Получив такие заверения, Питу вошел в дом, однако хоть они и обнадежили его, этого все-таки оказалось недостаточно. За короткое время между уходом на танцы и возвращением в нем произошла большая перемена. Он утратил нечто, что, единожды утратив, уже невозможно обрести, и это нечто было уверенность в себе. Оттого Питу вопреки обыкновению плохо спал. Во время бессонницы он вспоминал книгу доктора Жильбера; она была направлена главным образом против дворянства, против злоупотреблений привилегированного класса, против малодушия тех, кто соглашается с ними; Питу казалось, что только сейчас он начал понимать все те прекрасные слова, которые читал утром, и потому он пообещал себе, как только рассветет, про себя и для себя перечитать шедевр, прочитанный громко и для других.

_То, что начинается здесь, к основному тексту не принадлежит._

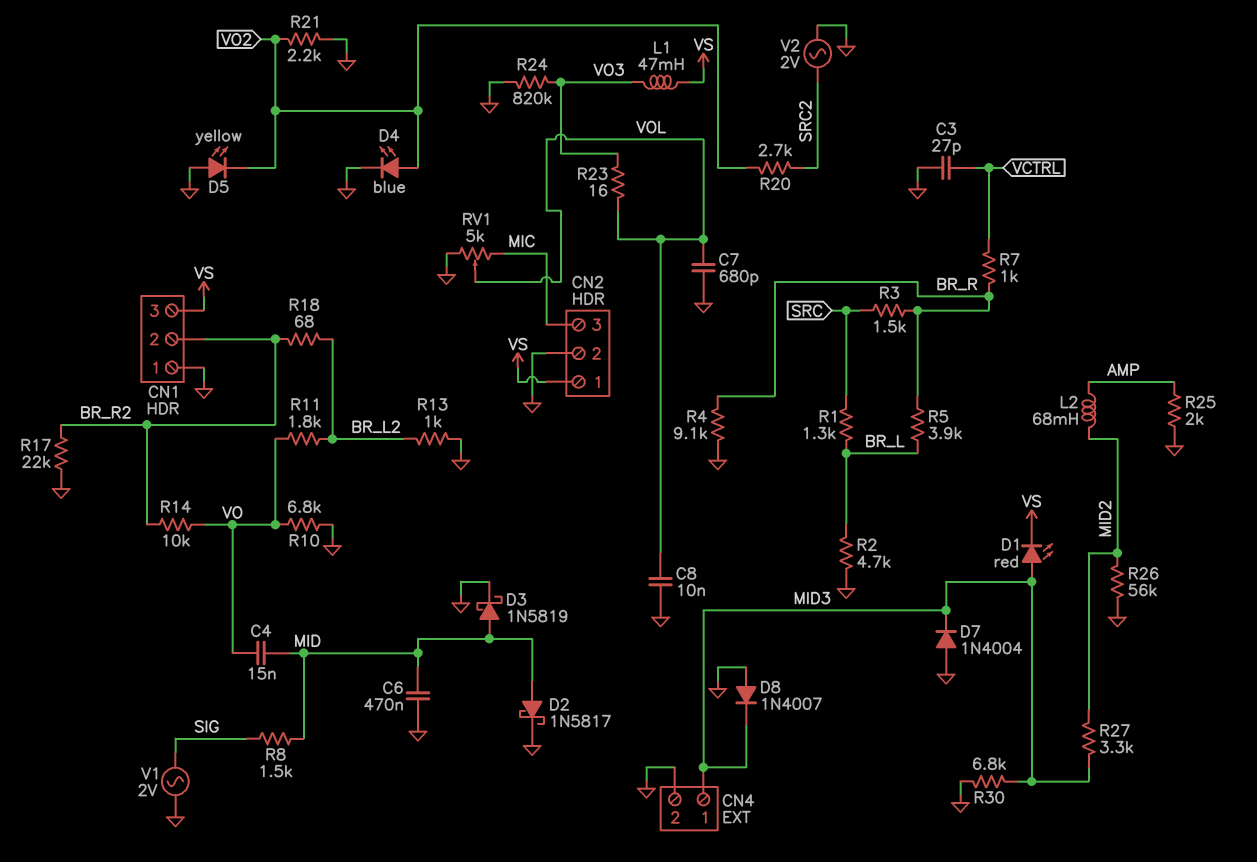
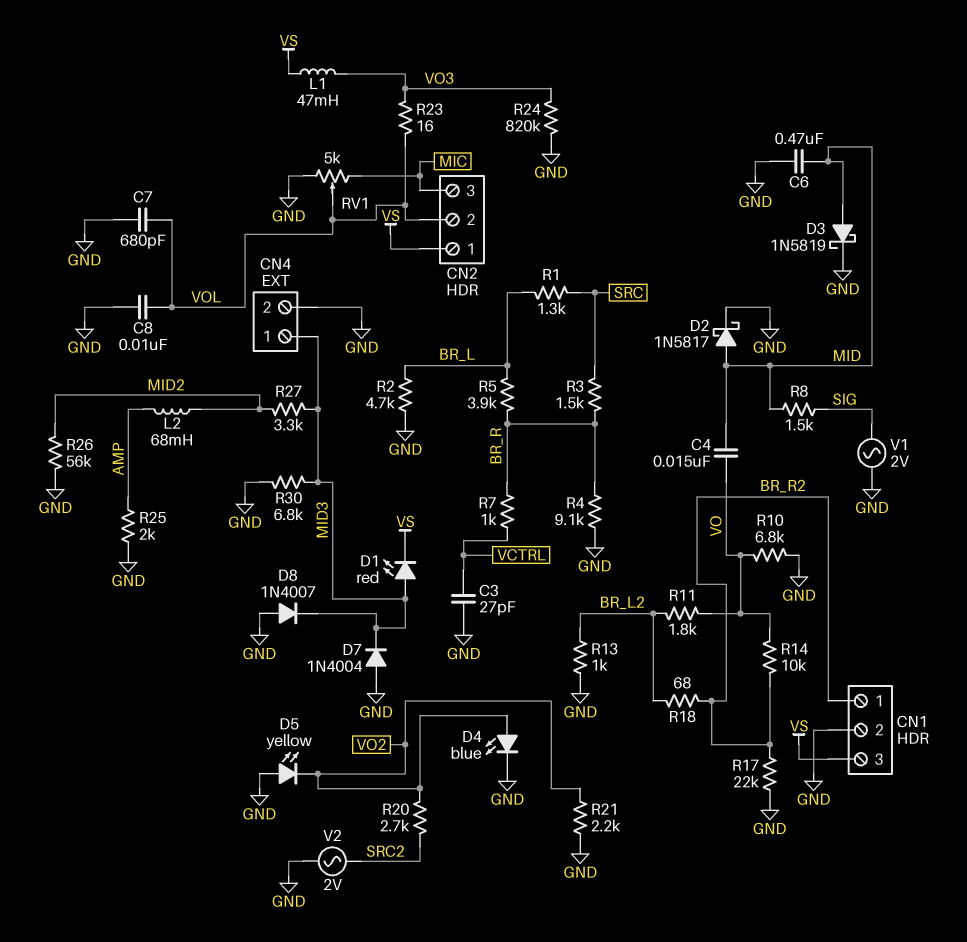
CN1 pin 1: GND -> BR_R2
CN1 pin 2: BR_R2 -> GND
CN2 pin 2: GND -> VOL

Но поскольку спал он плохо, то проснулся поздно. Тем не менее он не отказался от намерения перечитать книгу. Было еще только семь, фермер возвратится в девять; впрочем, возвратясь, он может лишь одобрить занятие, к которому сам и призывал.
Питу спустился по узенькой лестнице и уселся на скамейке под окошком Катрин. По случайности ли Питу выбрал это место, или, может быть, знал, какая скамейка под чьим окном находится?
Но как бы то ни было, Питу, облаченный в свое старое каждодневное платье, которое еще не успели заменить, состоявшее из черных панталон, зеленой хламиды и порыжевших башмаков, вытащил из кармана брошюру и стал читать.
49
Лозен, Антуан, герцог де (1632–1723) – один из самых блистательных придворных при дворе Людовика XIV. Из-за авантюрных склонностей неоднократно попадал в опалу, был заключен в Бастилию, десять лет просидел в тюрьме на о-ве Пиньероль.
50
Куранта – старинный французский танец. Кадриль – первоначально танец, исполнявшийся четырьмя парами.
51
Барем, Бернар Франсуа (1640–1703) – автор и издатель «Книги готовых счислений», названной его именем, которая служила для производства всевозможных подсчетов.